The drought in Texas, along with improved recyclying technology, has driven efforts to increase recycling of water used in hydraulic fracturing of wells. According to one estimate, the fracing of wells in 2011 consumed on the order of 135 billion gallons of water – about 0.3 percent of total U.S. freswater consumption. (Golf courses in the U.S. consume about 0.5 percent of all freswater used in the country.) But if you own land in the Eagle Ford field, those numbers don’t mean much. Water use in some counties is lowering the water table in the Carrizo-Wilcox aquifer, the principal source of frac water for the Eagle Ford, causing some existing wells to dry up. In West Texas, the lack of available groundwater has forced companies to look at recyclying their frac water to extend the useful life of the water they can find for fracing.

Two bills now pending in the Texas legislature – House Bills 3537 and 2992 – would require the Texas Railroad Commission to develp rules to require rthe recycling and reuse of frac water returned from wells. The Commission has recently adopted rules to make it easier for operators to recycle water. And another bill, House Bill 379, would impose a 1-cent-per-barrel fee on wastewater disposed of in commercial injection wells.

Devon Energy, a leader in recycling of frac water in the Barnett Shale, testified to Texas lawmakers that recycling is 50 to 75 percent more expensive than sending frac water to injection wells. There are now about 50,000 injection wells in Texas, and the number is growing rapidly. Recyling is much more common in the Marcellus, where injection wells are not available and water must be hauled long distances for disposal.

The talk about recyling of frac water has raised an interesting legal question: whose water is it?

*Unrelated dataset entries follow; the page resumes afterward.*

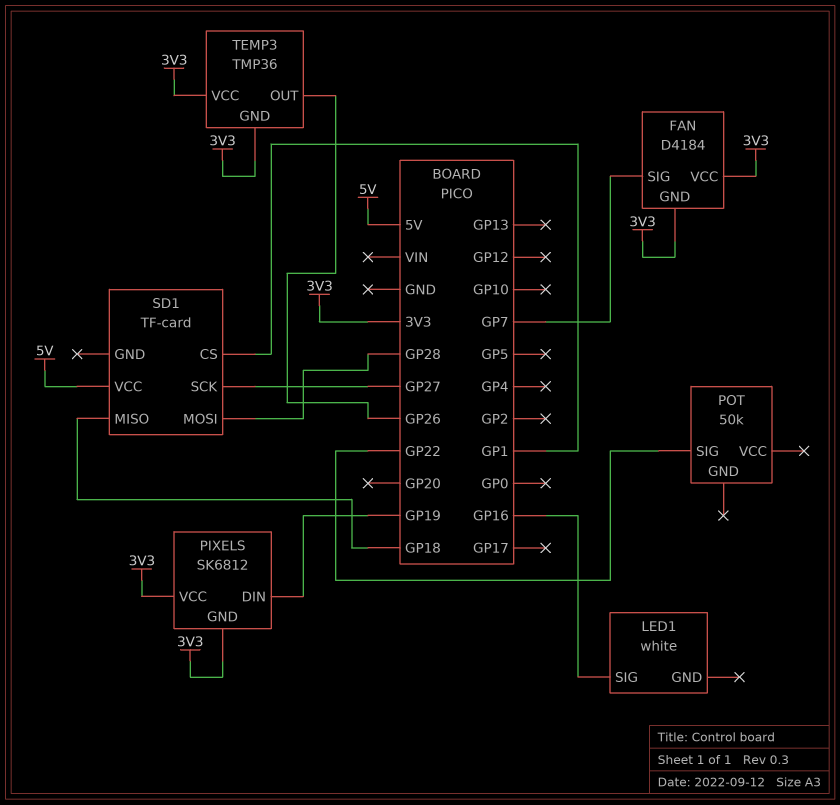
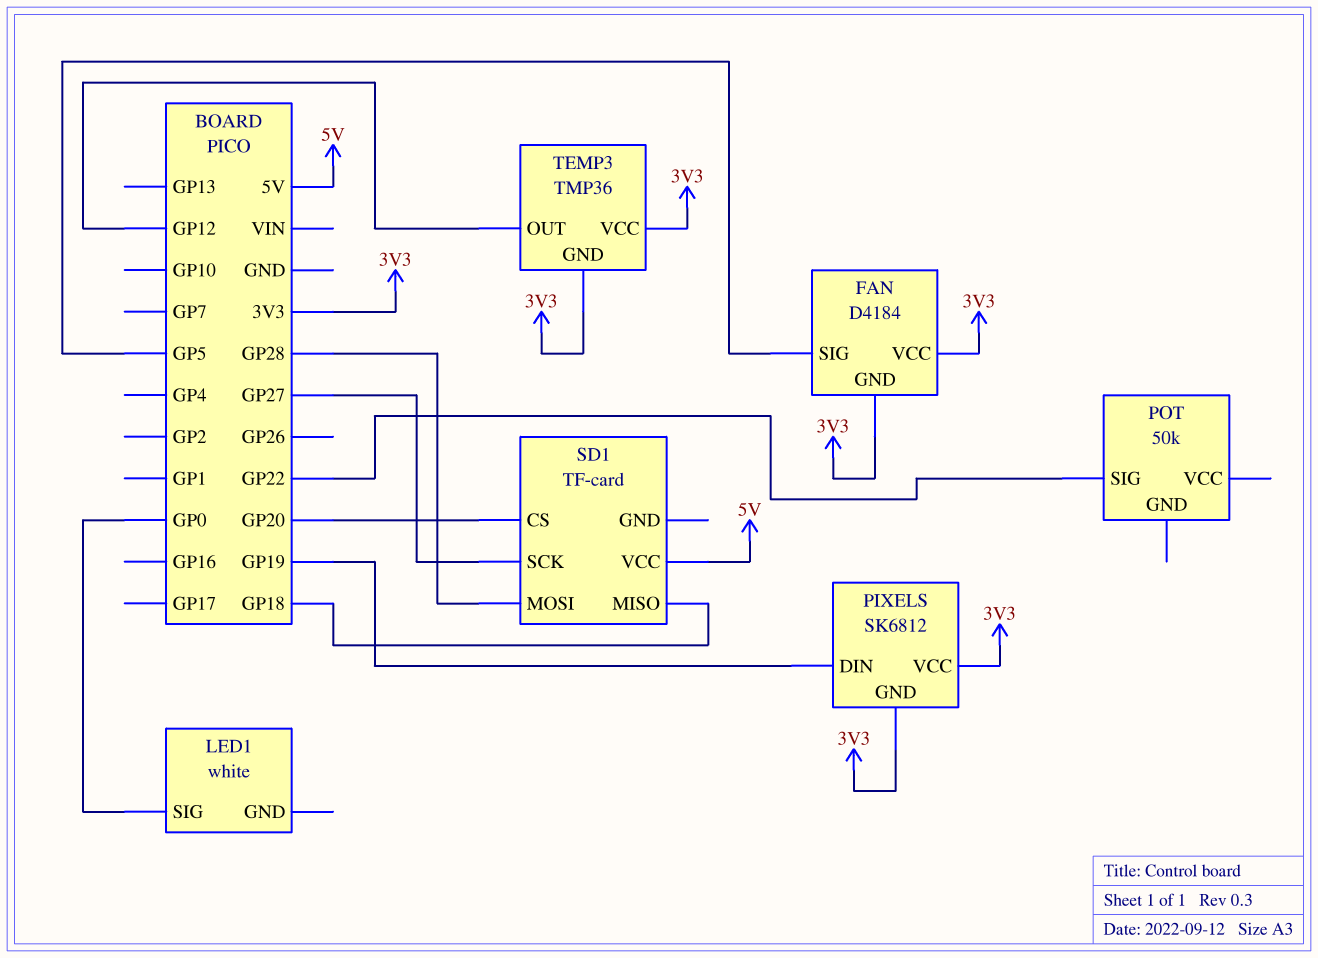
FAN pin SIG: GP7 -> GP5
LED1 pin SIG: GP16 -> GP0
SD1 pin CS: GP1 -> GP20
TEMP3 pin OUT: GP26 -> GP12

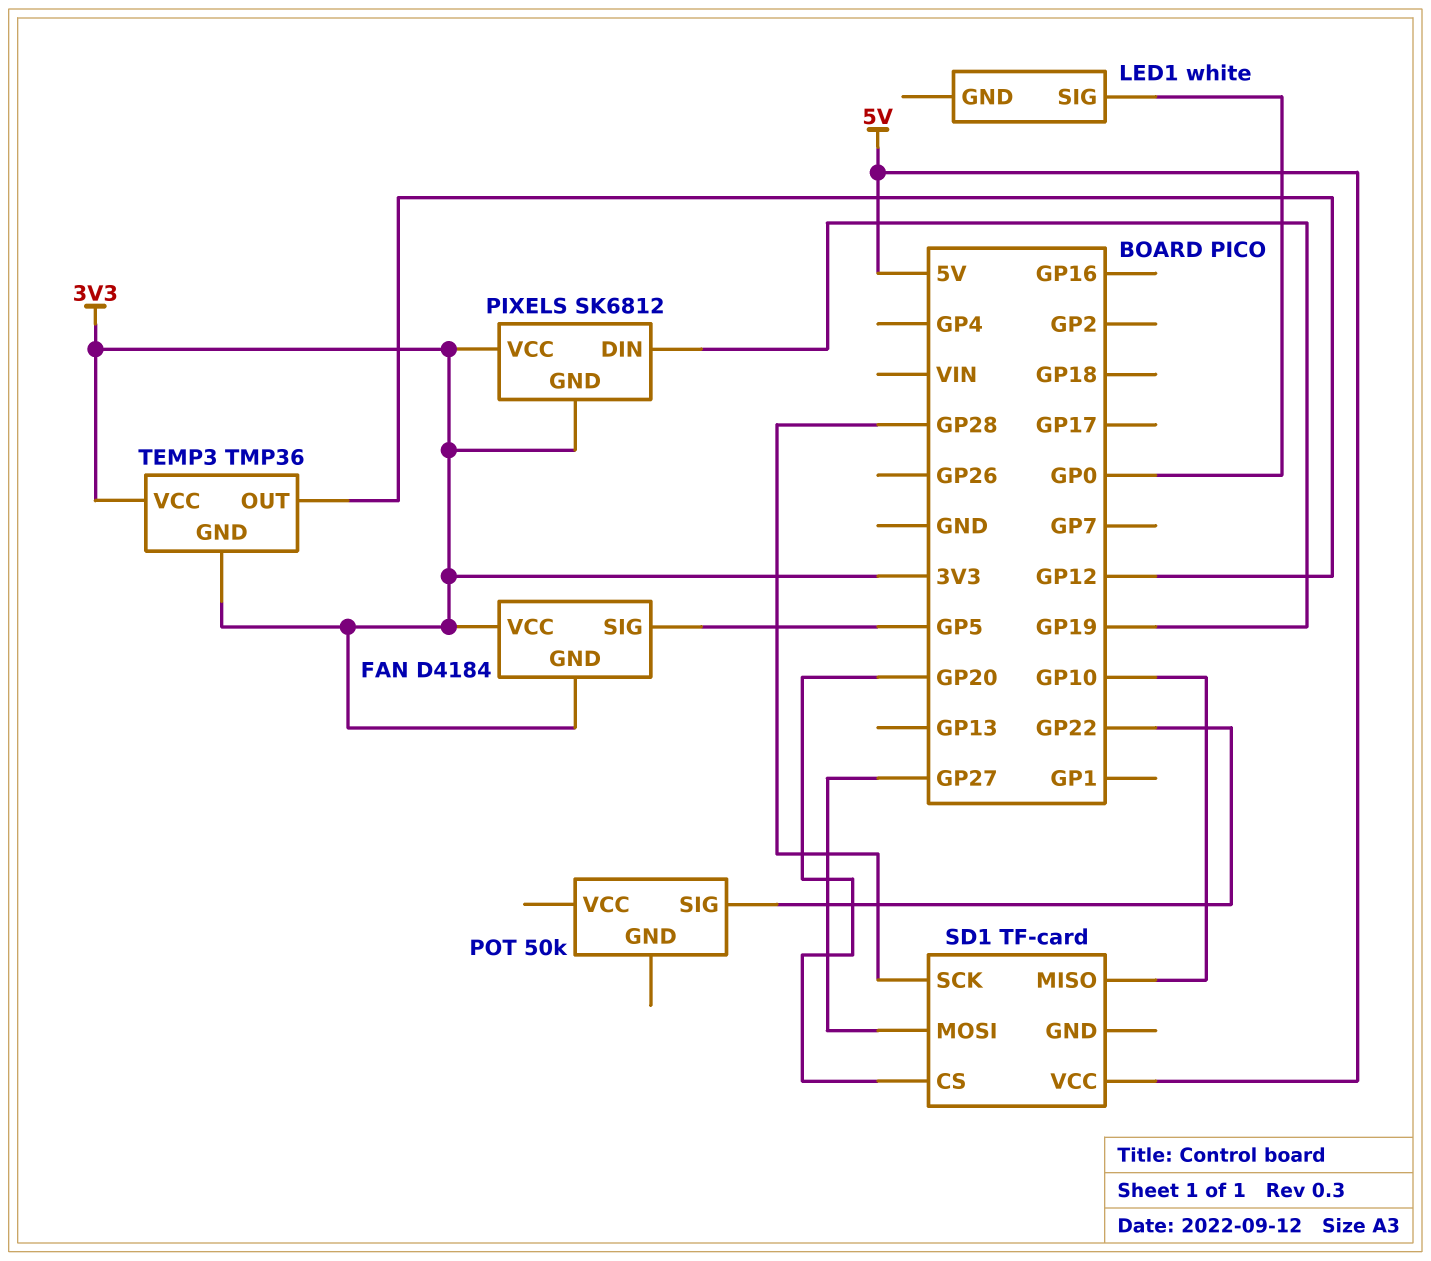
SD1 pin MISO: GP18 -> GP10
SD1 pin MOSI: GP28 -> GP27
SD1 pin SCK: GP27 -> GP28

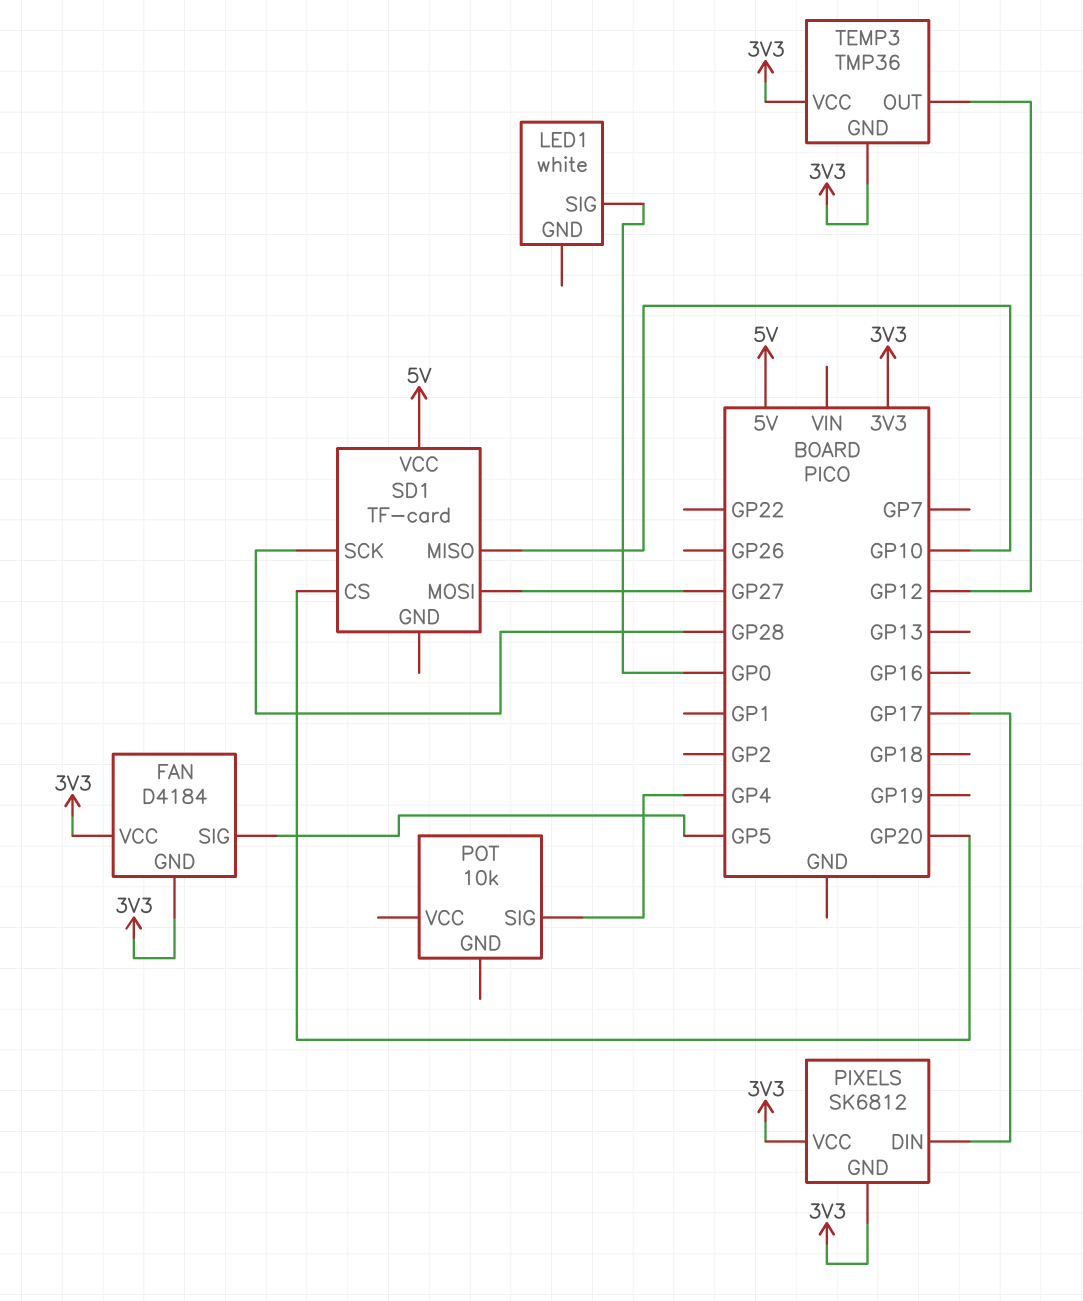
PIXELS pin DIN: GP19 -> GP17
POT: 50k -> 10k
POT pin SIG: GP22 -> GP4

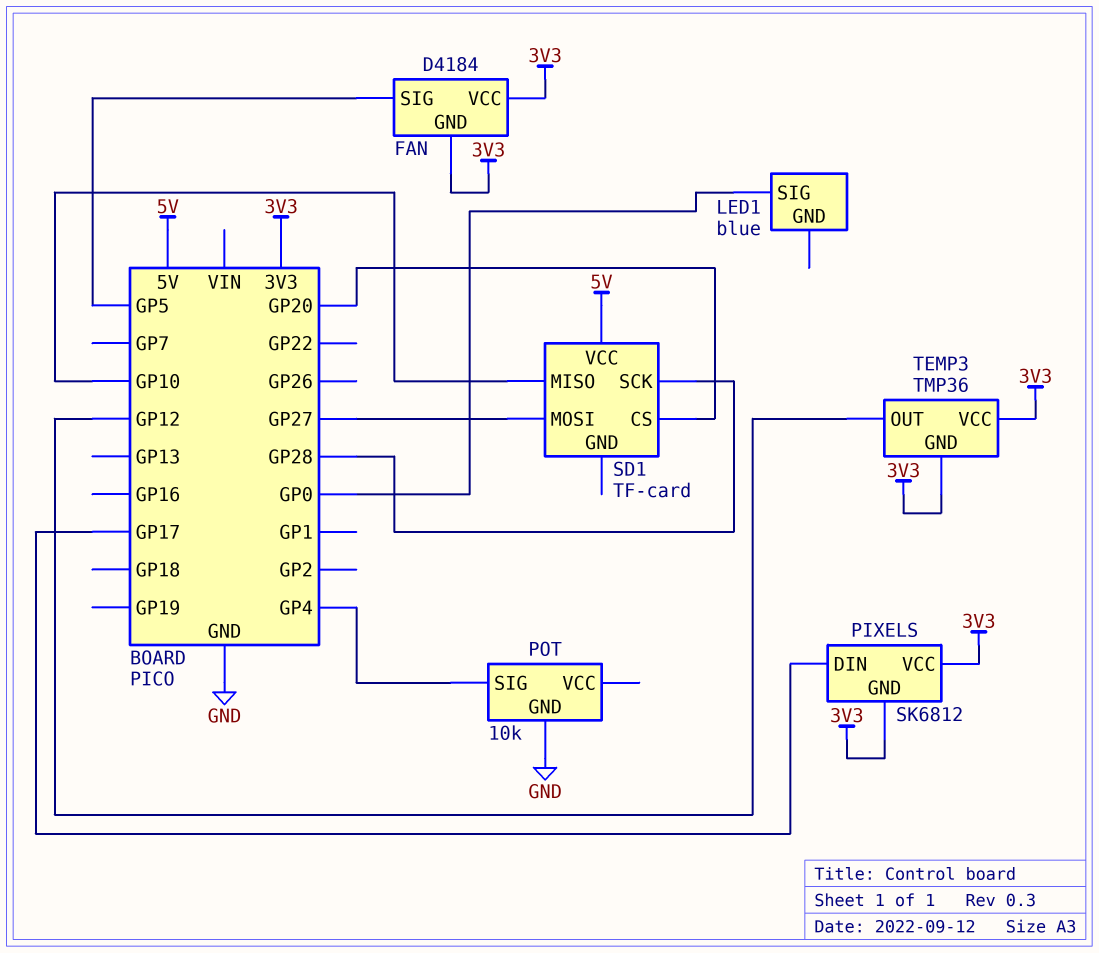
LED1: white -> blue
POT pin GND: none -> GND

Groundwater is part of the surface estate in Texas. The owner of the mineral estate has the right to use so much of the surface estate – including groundwater – as is reasonably necessary to explore for and produce the minerals. Typically, an oil and gas lease grants the lessee the right to use groundwater, just as it grants the lessee the right to use the surface of the land, to explore for and develop the oil and gas under the leased property. Unless the lease provides otherwise, the lessee has no obligation to compensate the surface owner for the groundwater used. The operator may drill a water well and use that water for drilling and fracing wells on the lease, without compensation to the surface owner.

If the owner of the mineral estate also owns the surface of the land, the lease may require the lessee to compensate the lessor for use of the surface estate. In such instances in Texas, leases now often require the lessee to pay for groundwater used, at up to 50 cents per barrell or more.

Landowners in Texas also have sometimes contracted to sell their groundwater to operators for use in fracing wells. The operator, after contracting with one surface owner to obtain a groundwater supply, may build a large holding pond to store and use water for fracing of wells located on several leases in the vicinity of the pond, piping the water to its wells.

In those instances where the groundwater is sold to the operator, the operator has title to the water and should be able to recycle and use it as it pleases. But where the operator has taken groundwater under its general right to use the surface estate pursuant to its lease, the issue is less clear. The operator has the right to use the water, but may not acquire title to the water. Until recycling technology came about, the used frac water was just a waste product of the drilling operation that had to be properly disposed of. Once water is recycled, it has an economic value, and the surface owner of the property may claim that the water still belongs to it.

This is just one of the many interesting new legal issues raised by new technology in the oil field.